Building SIML: A new markup language

A few weeks ago I set about creating a new markup language. I wanted to learn more about language parsing, grammars, and the various difficulties involved.

I also had a very specific idea of what I wanted to create: a dead simple alternative to HTML. I’d recently picked up SASS and tried to draw on its succinctness to inspire me. CSS itself is quite succinct in how it declares elements, IDs, classes and attributes. And SASS, drawing on its own inspiration, HAML, adds the elegance of tabbed nesting.

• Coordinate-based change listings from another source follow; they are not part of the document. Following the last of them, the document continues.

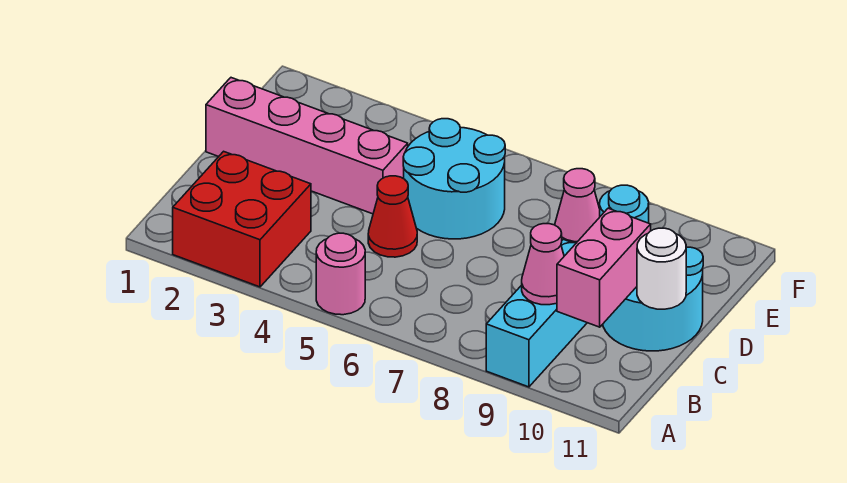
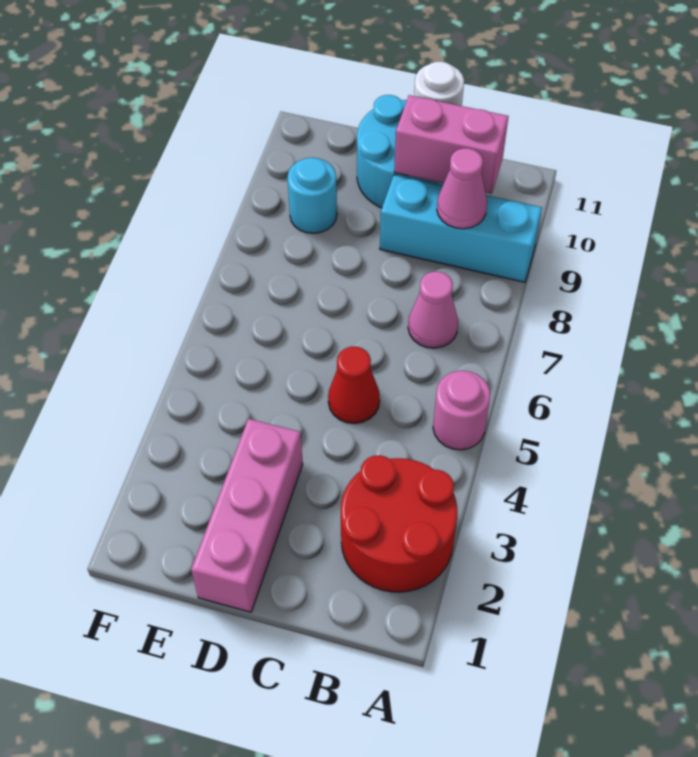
red brick A2:B3 level 1 -> red round brick A2:B3 level 1
pink brick D1:D4 level 1 -> pink brick D1:D3 level 1
cyan round brick D5:E6 level 1 -> none
pink cone E8 level 1 -> pink cone B7 level 1

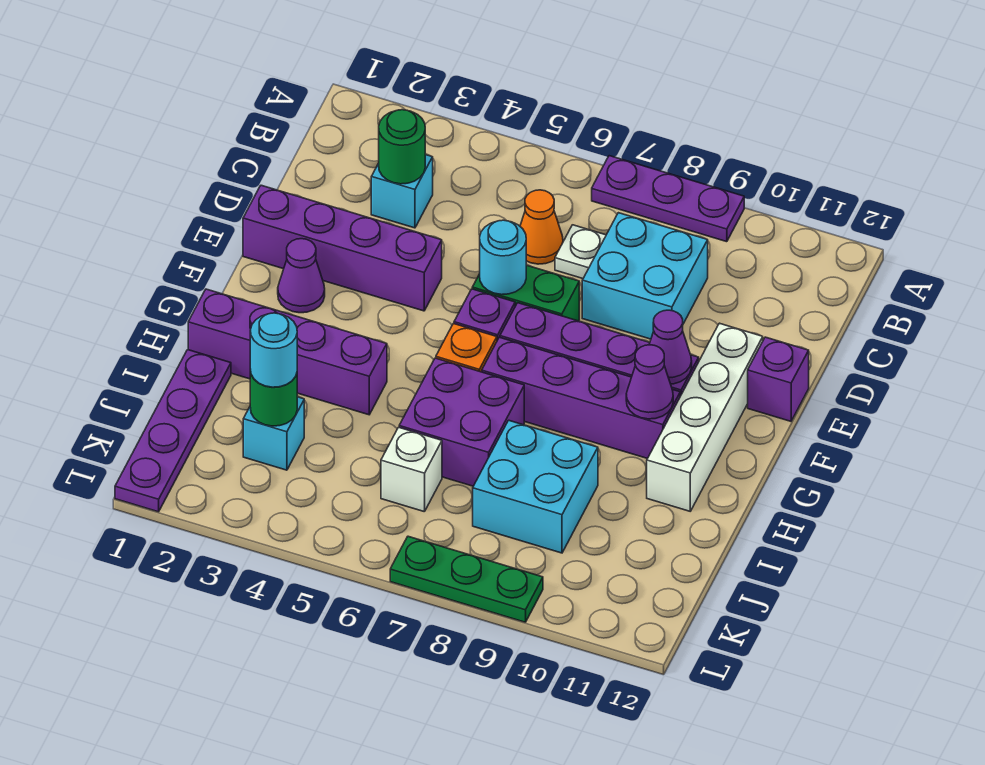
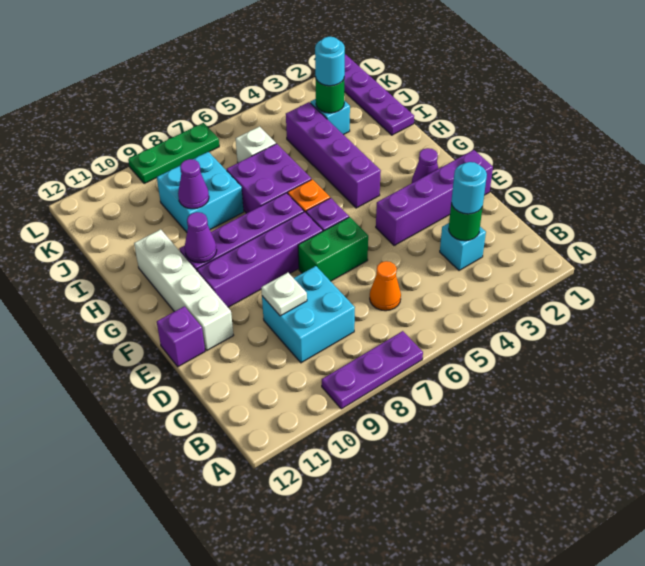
white plate C7 level 1 -> white plate D9 level 2
cyan round brick E6 level 2 -> cyan round brick C3 level 3
purple cone F10 level 2 -> purple cone I9 level 2
purple brick H1:H4 level 1 -> purple brick G4:J4 level 1

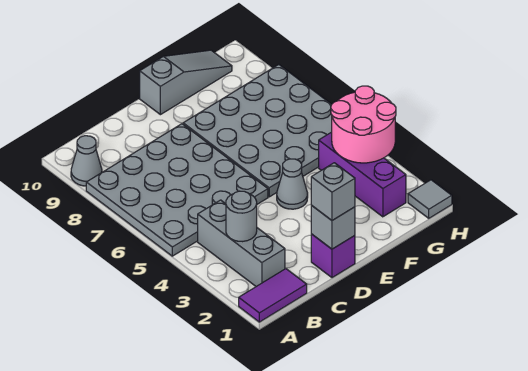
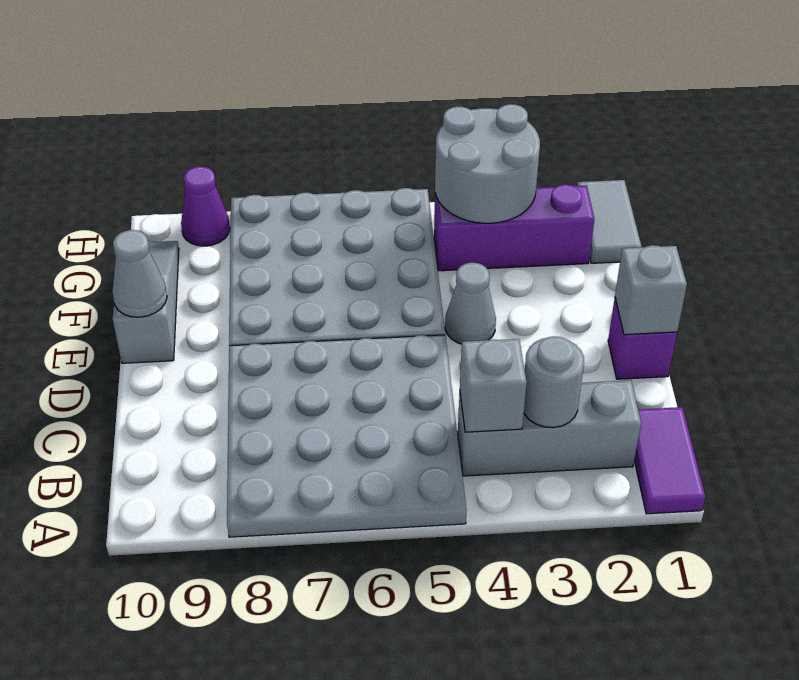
grey cone A9 level 1 -> grey cone E10 level 2
grey brick D1 level 3 -> grey brick B4 level 2
pink round brick G3:H4 level 2 -> grey round brick G3:H4 level 2
grey tile H1 level 1 -> grey tile G1:H1 level 1
none -> purple cone H9 level 1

I’d done something similar a while ago, allowing you to get DOM structures from basic CSS selectors:

ul li:5 span[innerHTML="item"]

Using satisfy() this becomes:

<ul>
    <li><span>item</span></li>
    <li><span>item</span></li>
    <li><span>item</span></li>
    <li><span>item</span></li>
    <li><span>item</span></li>
</ul>

But I didn’t want to stop there; I wanted to create a way to define entire HTML documents with minimal syntax. i.e. allowing you write stuff like:

html
  head
    title 'something'
  body
    h1 a[href=/] 'something'

Creating the parser

I began by looking into PEGjs, a really impressive parser generator for JavaScript. It allows you to specify the rules of your grammar like so:

Single
  = Attribute
  / Element
  / Text
  / Directive
 
//...
 
Attribute
  = name:AttributeName _ ":" _ value:Value (_ ";")? {
    // This bit is just regular JavaScript...
    return ['Attribute', [name, value]];
  }

Above specifies the grammar rule, Single, which defines various valid “Single” definitions, such as Attribute, which is also specified above. The Attribute rule references AttributeName:

AttributeName
  = name:[A-Za-z0-9-_]+ { return name.join(''); }
  / String

An AttributeName can be a string of characters matching the pattern [A-Za-z0-9-_]+ or a String (wrapped in quotes), which is also specified in the grammar.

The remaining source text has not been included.